Distributors twiddling their thumbs for the next from Aki Kaurismäki could be alive to this film’s potential
With talented up-and-comer Franz Rogowski and the inestimable Sandra Hüller in the leads, this film ought to be a domestic shoe-in. Internationally, its low-key milieu may ostensibly seem like a more challenging prospect, but distributors with a penchant for loners, outcasts and downbeat whimsy – twiddling their thumbs for the next from Aki Kaurismäki – could be alive to its potential.
The setting is a wholesale warehouse, sitting alongside a motorway somewhere in East Germany – a soulless enough place for customers, so heaven knows what effect it has on staff who spend hours trapped within its artificial lighting and canned music.
Yet Stuber opens as he means to go on, counter-intuitively, with a gorgeous introduction to the empty store at night, accompanied by the dawn chorus of Johann Strauss’s ‘Blue Danube’ – the dancers in this particular waltz being the forklift trucks gliding between the aisles in choreographed, romantic harmony.
Christian (Rogowski) is the new night stacker, a young man so shy and taciturn that he could be mistaken as mute.
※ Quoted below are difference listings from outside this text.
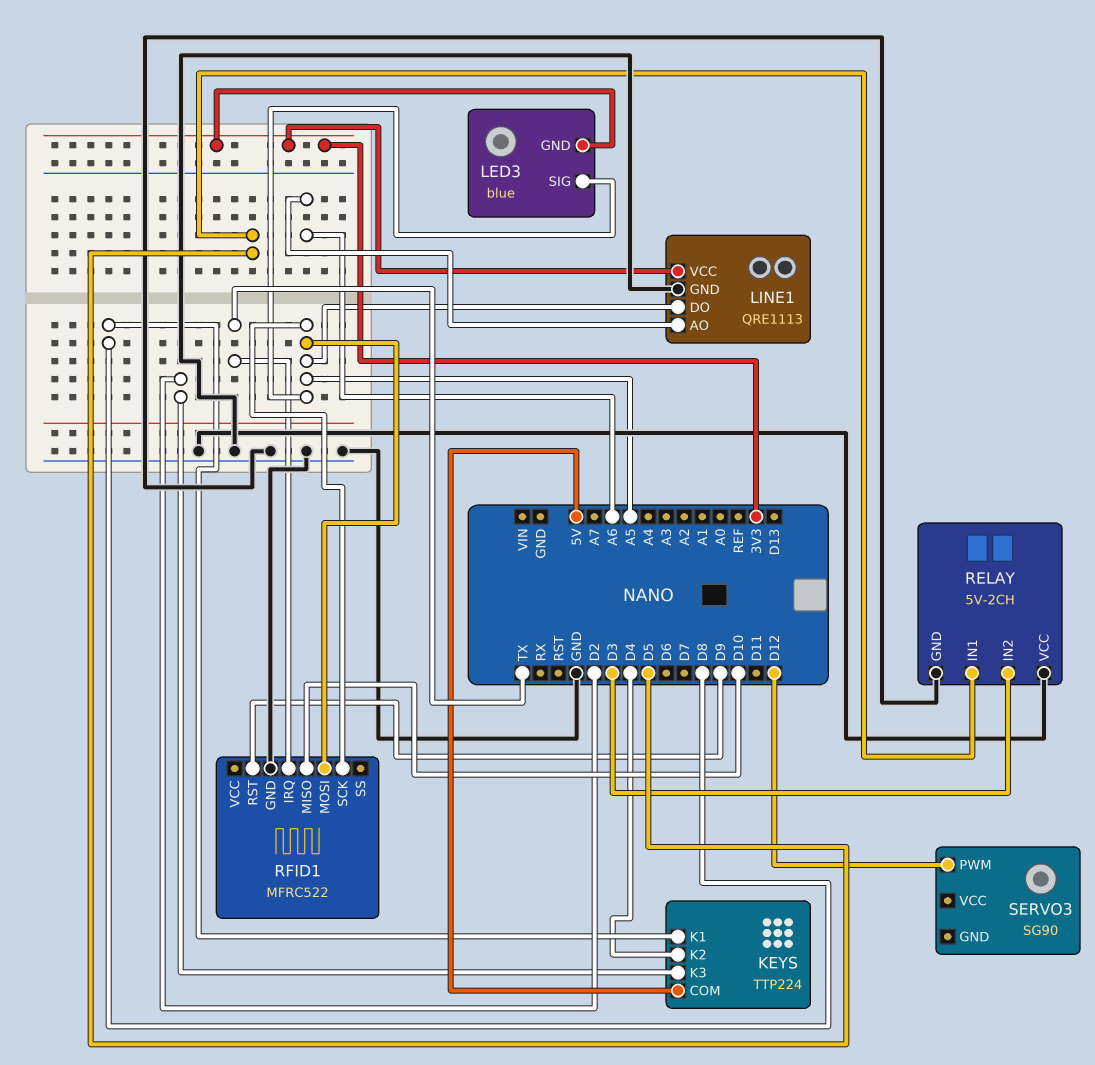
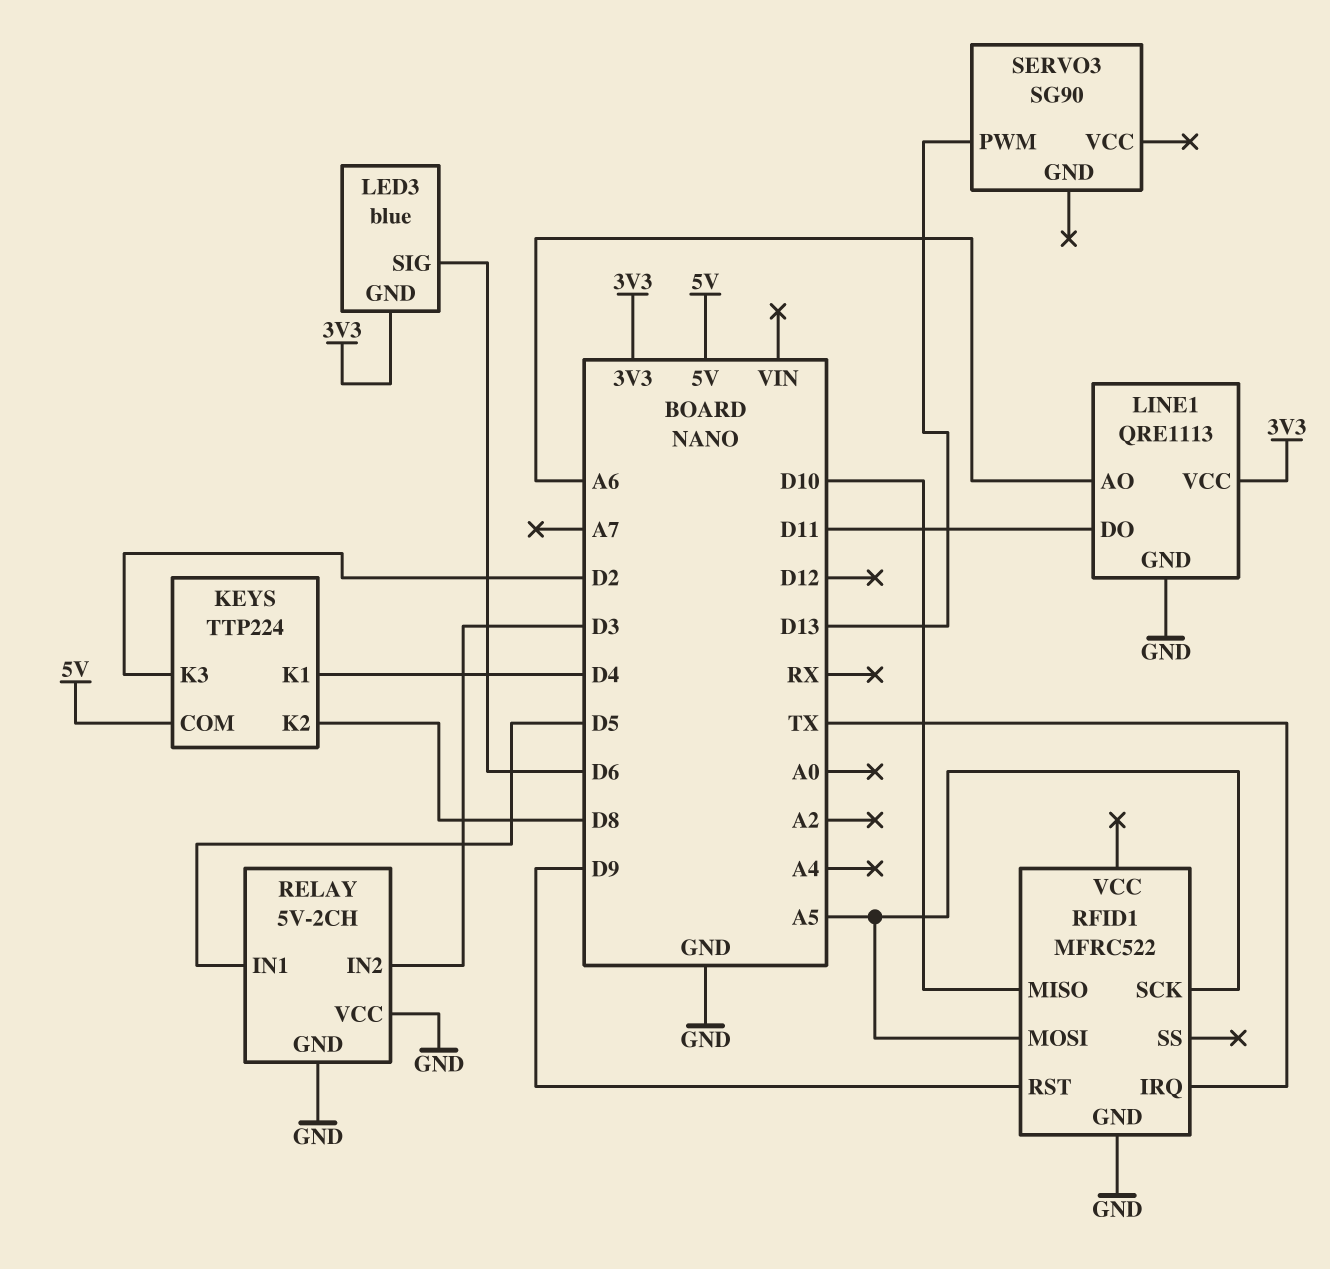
KEYS pin K1: D8 -> D4
KEYS pin K2: D4 -> D8
LED3 pin SIG: A5 -> D6
LINE1 pin DO: A5 -> D11
SERVO3 pin PWM: D12 -> D13

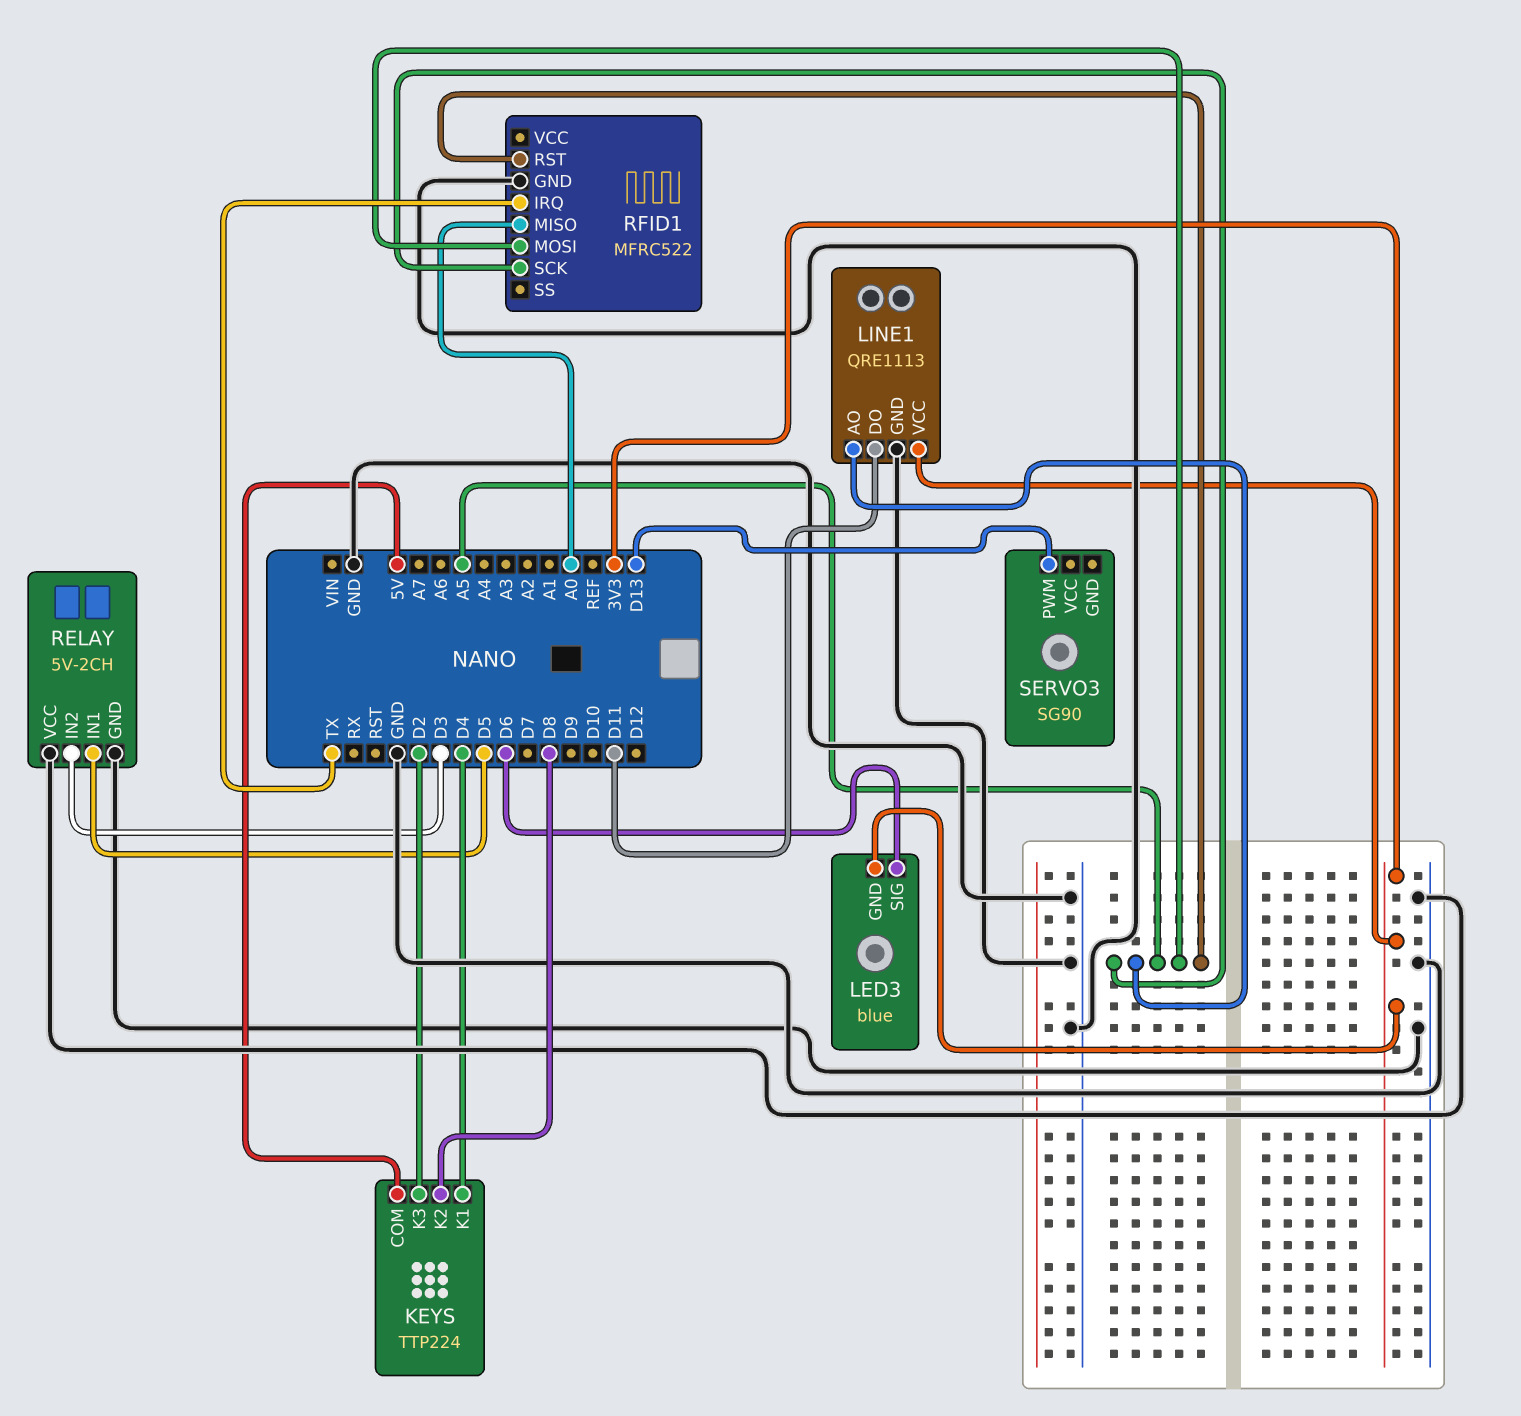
LINE1 pin AO: A6 -> A5
RFID1 pin MISO: D10 -> A0
RFID1 pin RST: D9 -> A5

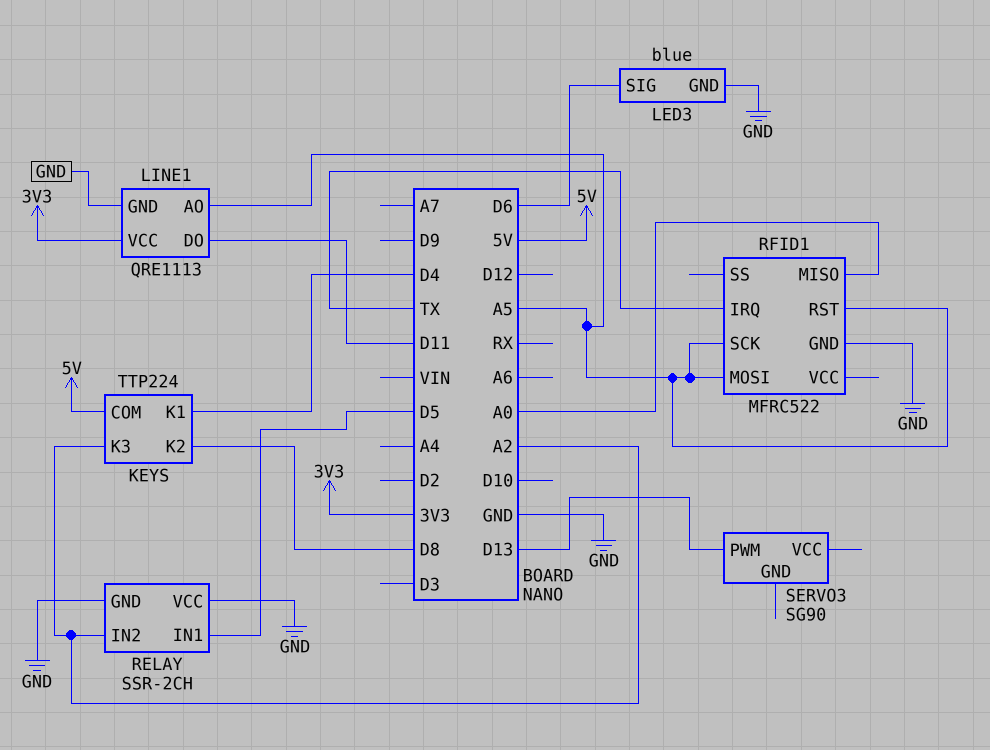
KEYS pin K3: D2 -> A2
LED3 pin GND: 3V3 -> GND
RELAY: 5V-2CH -> SSR-2CH
RELAY pin IN2: D3 -> A2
Luckily, he’s amongst a crowd of good and supportive people, including store manager Rudi (Andreas Leupold) and his boss in the booze section, Bruno (Herbert’s Peter Kurth), who schools him in internal politics (“We don’t get on so well with canned goods. Sweet goods we’re fine.”) and the difficult art of the forklift.
And then there’s Marion, in sweets, who Christian first spies refilling the Gummi Bears. How could it not be love at first sight?
Earlier in the Berlinale, Rogowski was the brooding, dashingly dressed existential hero of Christian Petzold’s Transit. Here, he exploits his distinctive looks to create a lonely, vulnerable figure, whose bad-boy past is represented by the tattoos that threaten to seep beyond his collar and cuffs, and the thugs who pester him in the store, who wants nothing more than to fit in.
In her first significant role since the triumphant Toni Erdmann, Hüller has humour positively dancing in her eyes and around her mouth. But her flirtatious Marion is married, albeit unhappily. As that reality sinks in, for both, Stuber pulls aside his hitherto fanciful façade and reveals the pain felt by characters whose thankless jobs barely enable them to make ends meet.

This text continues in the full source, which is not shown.